The engineer’s report indicated that the machine was in a fully functioning state, except that the drum just wouldn’t spin, so he advised us to get a replacement. I figured that this is the dream situation. I checked the internet to see if anyone had done anything like this before and discovered some Americans had, quite brilliantly, attempted to cook scrambled eggs inside whoopee cushions, with highly questionable results. I’ll leave you to ponder what talcum powder-cum-rubbery scrambled eggs would taste like.
When we’ve cooked in lateral ways in the past, we’ve found a sure-fire technique is to improvise a sous vide bag by using a Baco bag and simply throw in a fillet of fish along with some flavours before doing up the bag with an aggressive knot. This approach was a great success when we cooked a fillet of salmon with soy, ginger, chilli and garlic in the dishwasher and the bath.
I popped into Moxon’s on my way home and had one of the most surreal experiences I’ve had in a long time. As I was perusing the selection of fish looking for some hake, one of the fishmongers inquired what I was looking for. Rather absentmindedly, I explained that I was looking for the ideal fish to cook in the washing machine. Silence descended before the boss intervened and asked his colleague to see if they had any hake behind the counter. Luckily they did and I was sent on my way with the fishmongers wondering whether they should call the asylum.
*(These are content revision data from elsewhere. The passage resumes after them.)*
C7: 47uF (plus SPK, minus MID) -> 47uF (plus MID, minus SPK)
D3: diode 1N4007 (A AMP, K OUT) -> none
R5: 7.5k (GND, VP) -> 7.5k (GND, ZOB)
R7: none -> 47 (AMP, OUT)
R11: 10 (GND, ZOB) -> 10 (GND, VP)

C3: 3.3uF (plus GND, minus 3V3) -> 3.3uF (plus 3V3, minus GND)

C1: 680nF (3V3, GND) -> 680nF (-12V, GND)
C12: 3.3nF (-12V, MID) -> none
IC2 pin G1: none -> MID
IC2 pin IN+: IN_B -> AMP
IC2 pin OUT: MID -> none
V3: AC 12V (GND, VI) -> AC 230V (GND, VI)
I figured that hake steaks would work well because the bones would support the structure and help them to cook evenly. Also, hake’s firm flesh lends itself to this long and slow cooking method. Rather than the Asian approach, used in the bath and dishwasher, I thought a combination of fennel and saffron would make for an exotic change.
When it came to the big night we popped the fish in a Baco bag along with some fennel seeds, salt, pepper, a dash of olive oil and a few strands of saffron and then set the washing machine on a 90’C cycle.
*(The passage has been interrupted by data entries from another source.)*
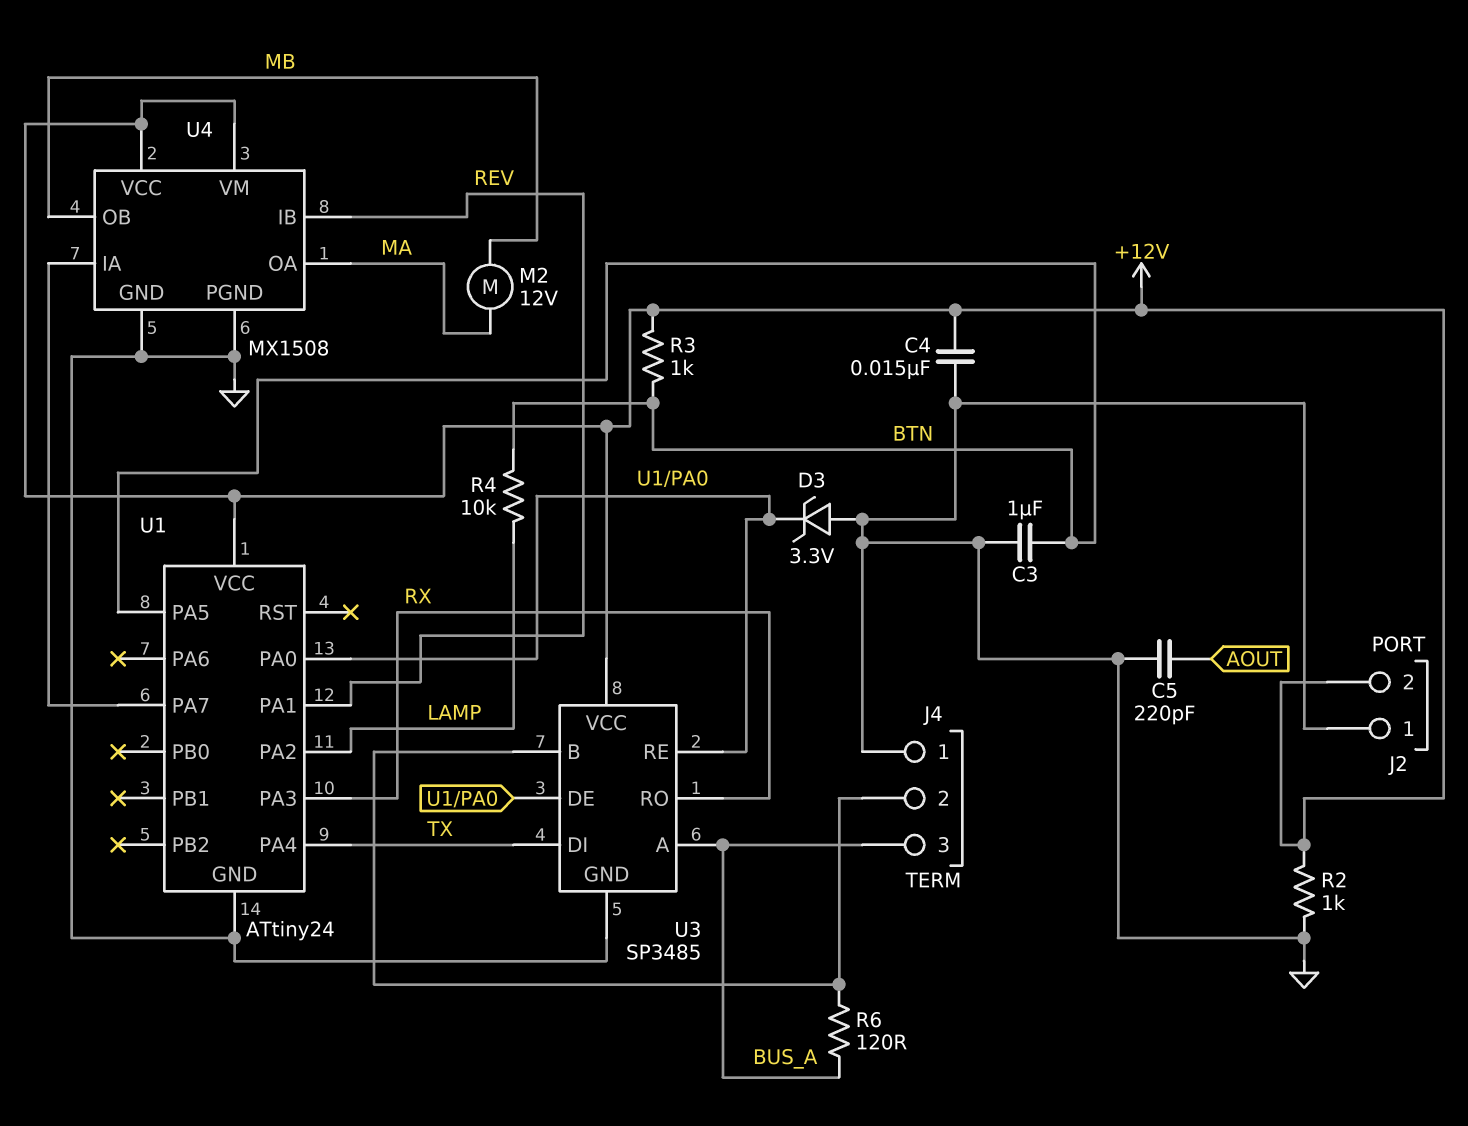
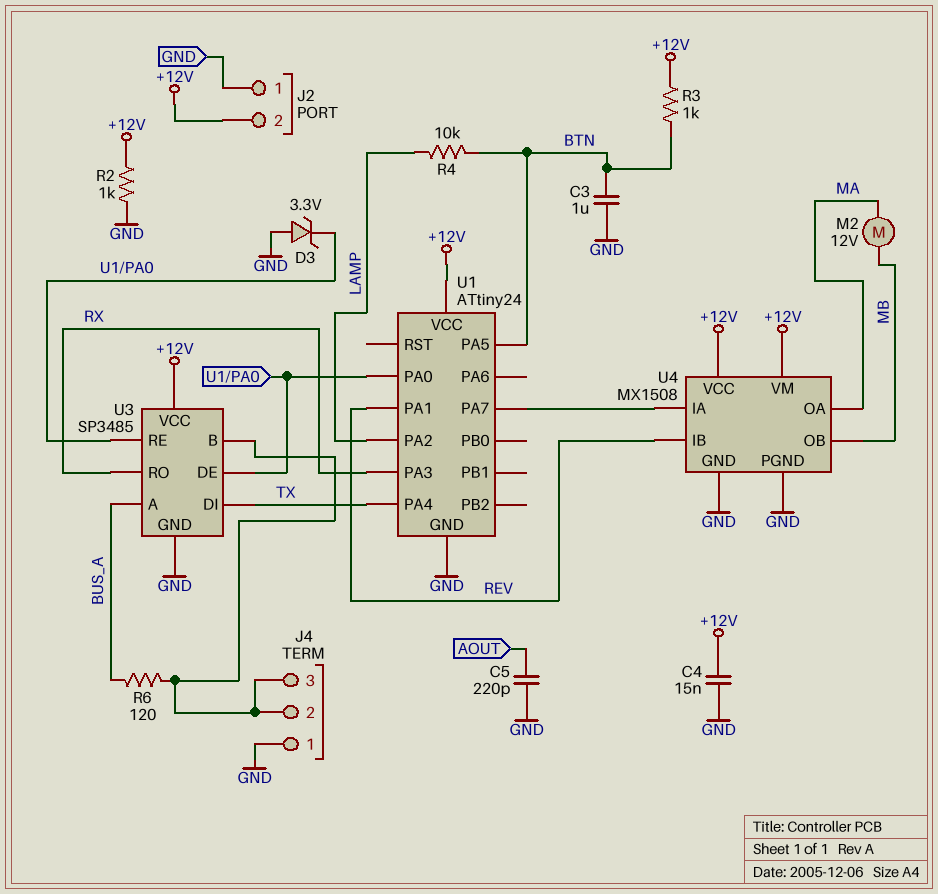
J4 pin 3: BUS_A -> J4/2

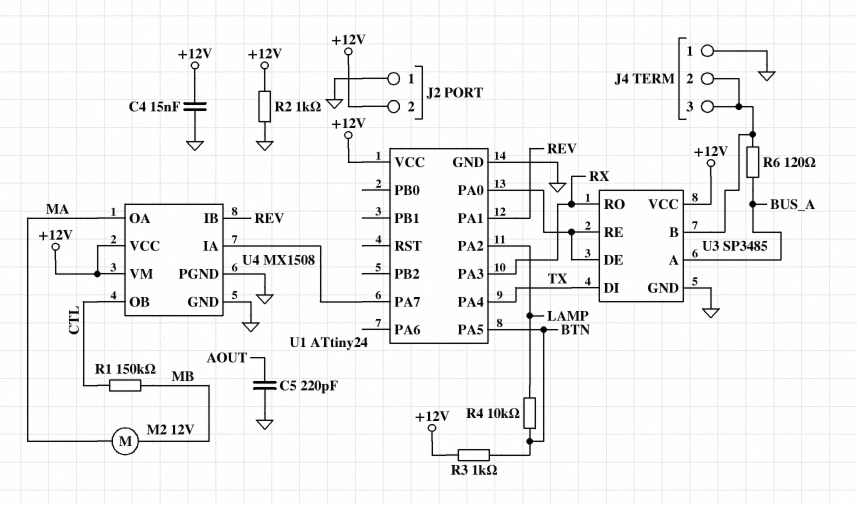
C3: 1uF (BTN, GND) -> none
D3: zener 3.3V (A GND, K U1/PA0) -> none
R1: none -> 150k (CTL, MB)
U4 pin OB: MB -> CTL

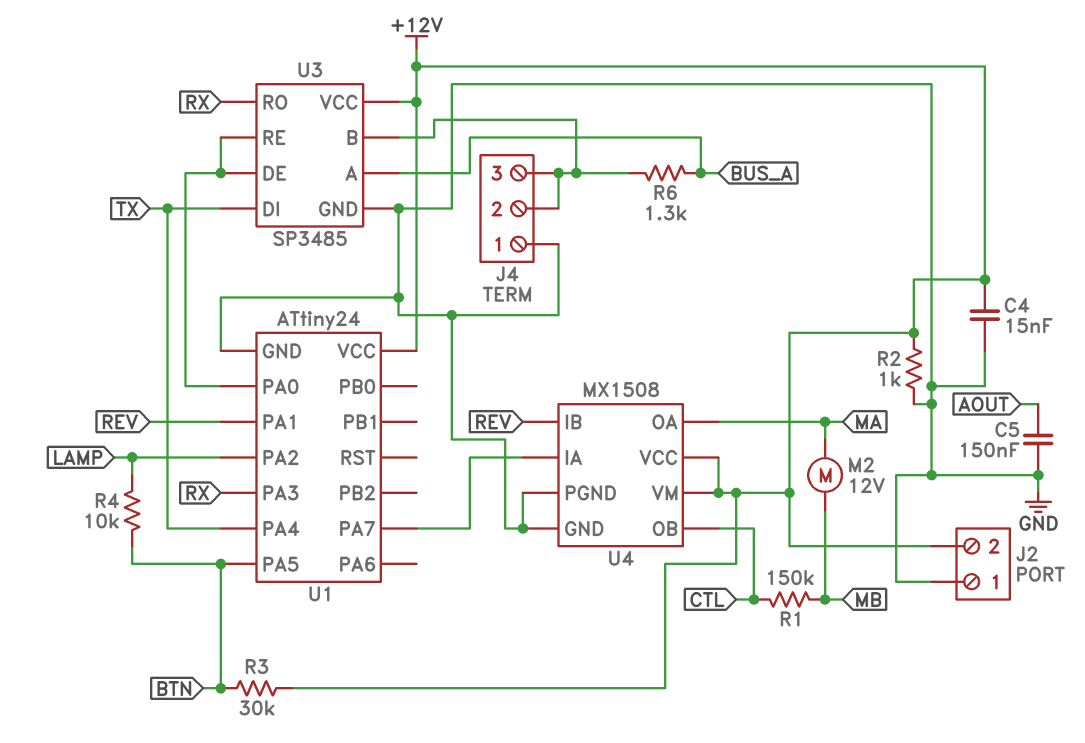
C5: 220pF (AOUT, GND) -> 150nF (AOUT, GND)
R3: 1k (+12V, BTN) -> 30k (+12V, BTN)
R6: 120 (BUS_A, J4/2) -> 1.3k (BUS_A, J4/2)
The machine gushed with water and then started to fill up, with the little parcel gently bobbing in the hot water bath. We sat and watched as the drum thankfully refused to spin and the fish gently cooked. It's an odd sensation having your food locked away without being able to prod or check it.
An hour or so later, the door clicked and we were left with perfectly cooked fish, that delicately flaked with a pearly gloss that held together like an MI5 officer under enemy questioning. The only down side was that because I’d put two fillets in the same bag, one of the steaks had slightly distorted into a strange shape. So if you are doing this, use separate bags.
I made a quick dressing by heating the juices that collected in the bag with a touch of cream and a squeeze of lemon and then made a salad with mint and fennel. The salad showed off the pearly white flesh and saffron hued surface whilst the fennel and mint added some crunch and freshness.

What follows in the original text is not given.